Abstract

Hepatocellular carcinoma is the fifth most common neoplasm and the most important cause of death in patients with liver cirrhosis in the world. lipopolysaccharide (LPS) stimulates the hepatocyte cells and increases the production of inducible cytokine with the high production of nitric oxide and ROS. Chronic inflammation caused by lipopolysaccharide directly activates immune system and indirectly, through COX-2 interferes in the formation of malignant disease. In this study, the rate change of COX-2 was searched by adding LPS and also the effect of inhibition of this inflammatory enzyme by Celecoxib and combined effect of this in HepG2 cancer cells was assessed. Salmonellaenteritidis lipopolysaccharide is extracted by methanol-chloroform method and the Sodium dodesyl sulfate poly acryl-amide gel electrophoresis (SDS-PAGE) electrophoresis bands were stained by silver nitrate. Four treatment groups of HepG2 cells were stimulated with 100 ng/ml LPS, 500 µM Celecoxib as inhibitor and were incubated for 12 and 24 h. Variables including both increase and decrease inflammatory factor, COX-2, was assayed. The obtained results showed that initial activity of COX-2 in not stimulated in HepG2 cell, 1.957 ng/ml after stimulation  with LPS for 12 and 24 h (1.383 and 0.618 ng/ml) decreased and the effect of this inhibitor was also studied.

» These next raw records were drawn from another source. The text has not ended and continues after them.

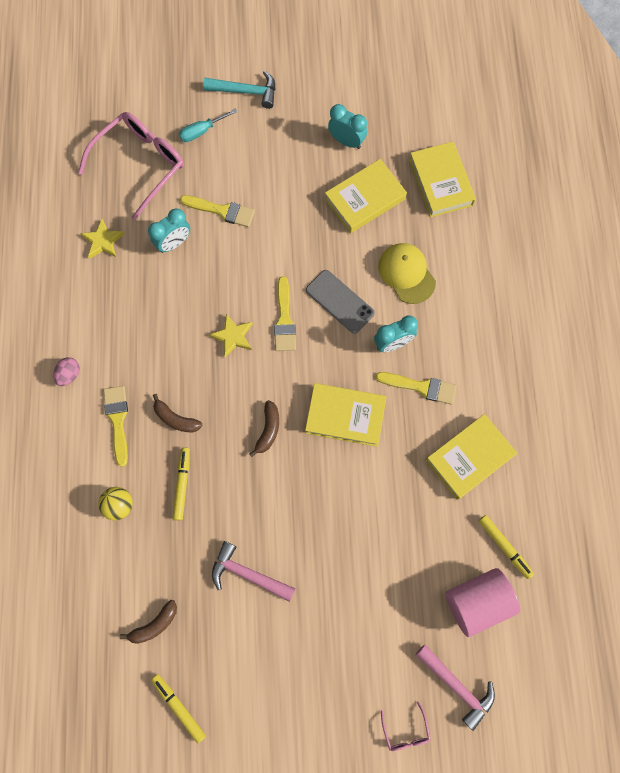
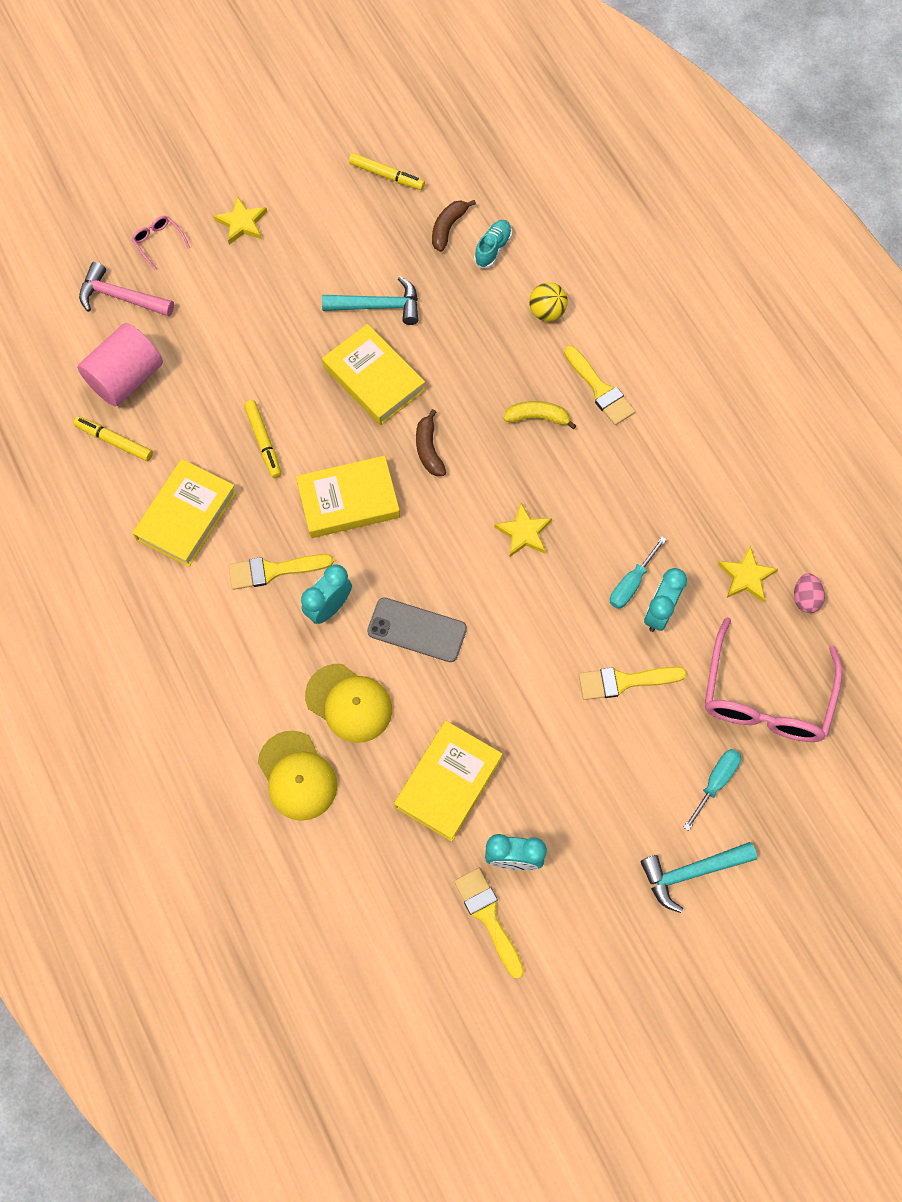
camera: 155 degrees right, 5 degrees down
(69, 374) = (683, 412): pink egg -> pink egg (805, 598)
(129, 585) = (493, 248): none -> turquoise shoe
(175, 419) = (538, 417): brown banana -> yellow banana
(180, 270) = (631, 583): none -> turquoise screwdriver
(182, 484) = (493, 357): yellow marker -> yellow marker (264, 441)
(247, 574) = (379, 306): pink hammer -> turquoise hammer
(284, 319) = (473, 578): yellow brush -> yellow brush (488, 917)
(325, 716) = (242, 223): none -> yellow star
(440, 182) = (356, 854): yellow book -> yellow book (374, 378)
(459, 243) = (297, 776): none -> yellow cap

The data showed that the reduction of COX-2 in HepG2 cells was correlated with the cell density and duration of incubation with LPS. Inhibition of enzyme associated with inflammation, with inhibitor substance; celecoxib, observed as well as LPS. We can potentially design drugs to treat a variety of diseases and cancers.

Key words: Cyclooxygenase-2, HepG2 Cell, Salmonella enteritidis,lipopolysaccharide, Sodium dodesyl sulfate poly acryl-amide gel electrophoresis (SDS-PAGE).